Lions on the Serengeti – At our tent!

Last Updated on May 20, 2020 by PowersToTravel

Then, in 2012, just one and a half years after our wedding, my husband Greg and I somehow found ourselves woken up suddenly in our tent on the Serengeti, in Tanzania, by the sound of lions roaring.  They paced around the campsite, never more than perhaps twenty feet from us.  (Hard to tell because we didn’t look out!)  Our temperatures must have skyrocketed, because suddenly, although we had been cold, we were sweating hot and our hearts were pounding.  We clutched each other in terror.  Greg threw off the covers, and I panic’ed, even more.

No, not one of our prowling lions; we met him on a different, quieter night.

No, not one of our prowling lions; we met this one on a different just slightly less terrifying night.

“Stop!” I hissed.  “They’ll hear you.  We don’t want to be the ones they hear and want to attack!”
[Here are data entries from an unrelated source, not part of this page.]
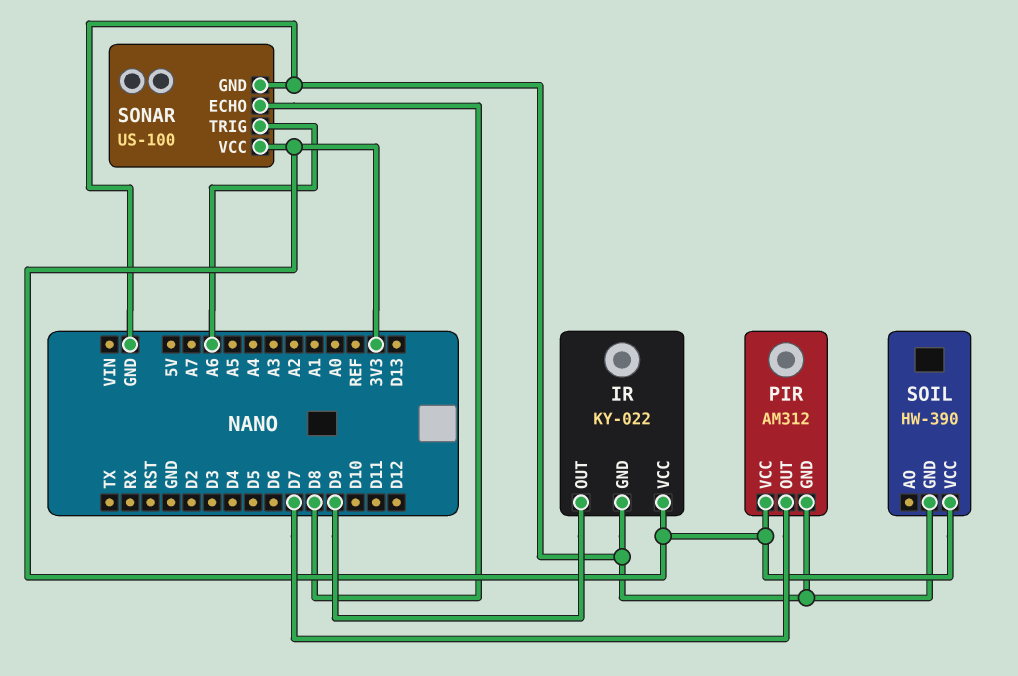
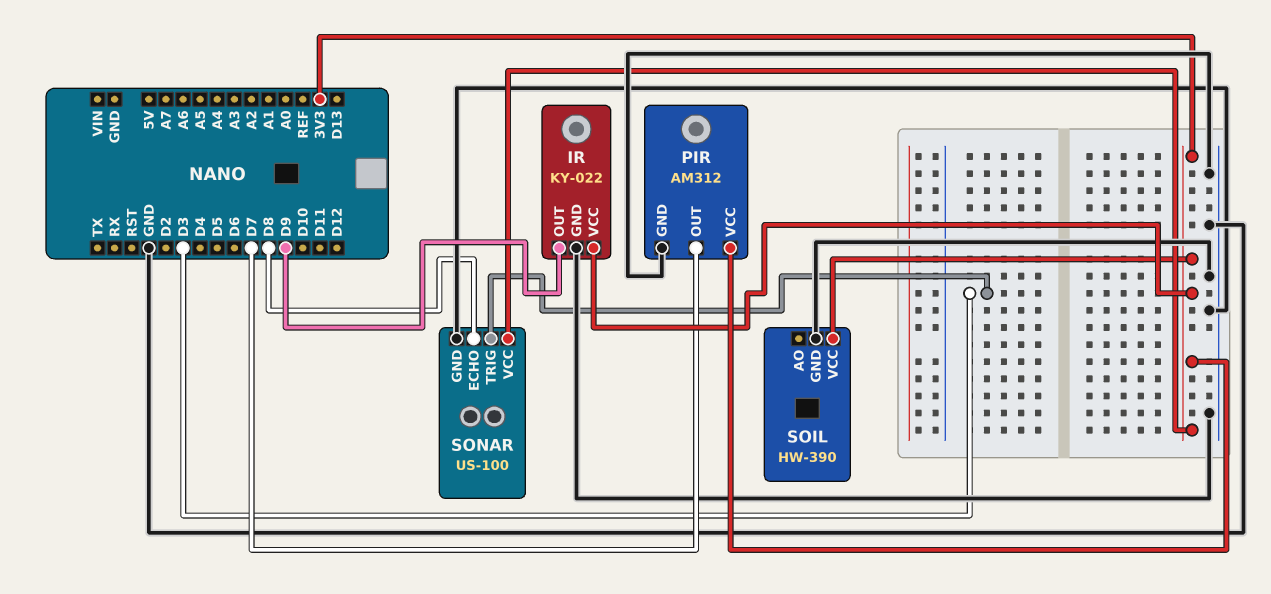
SONAR pin TRIG: A6 -> D3

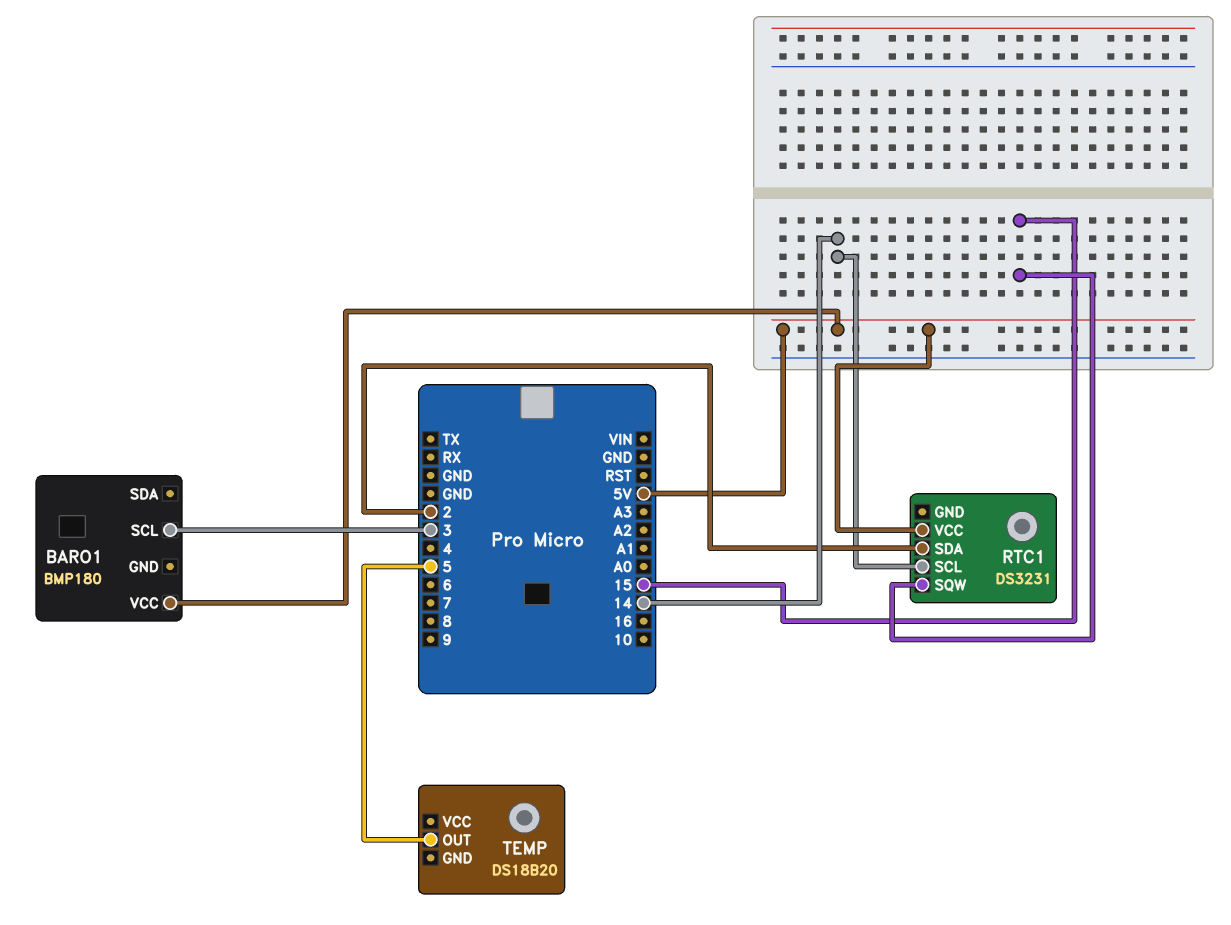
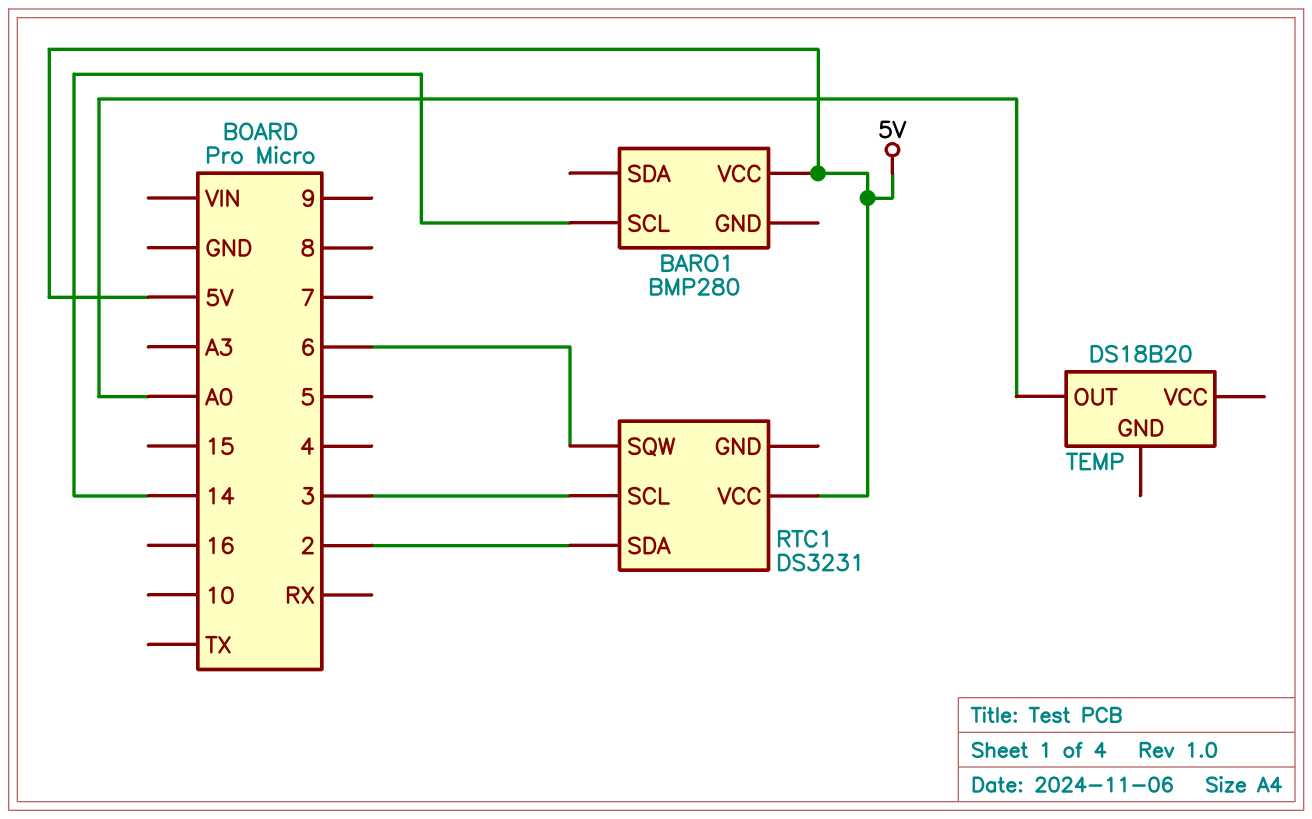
BARO1: BMP180 -> BMP280
BARO1 pin SCL: 3 -> 14
RTC1 pin SCL: 14 -> 3
RTC1 pin SQW: 15 -> 6
TEMP pin OUT: 5 -> A0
“But I have to pee!” Greg responded.  “They’ll have smelled us long ago.”

“If you leave the bed, I’m coming with you.  I’m not dying alone out here!”

We tried to silently creap out of the bed to the attached bathroom;  my arms were encircling Greg such that we could hardly move.  A few moments later, Greg briefly turned on his flashlight.

“NO!  They’ll see us!”  I hissed again into his ear.

“I have to see where I’m peeing!” Greg hissed back.

Eventually we made it back to the bed.  The lions, at least several of them, continued to pace around the camp, roaring between the tents, for at least fifteen minutes more.

Finally they moved on, having made their statement that we were on their land.

We learned the next day that a lion will not attack a person in a tent, as long as he is securely zipped in.  Wish we had known that earlier.  Or maybe not.

We didn’t learn why they don’t attack.  Was this was due to the logistics and fear of getting entangled?  Or was it a detente built on a long human-lion relationship?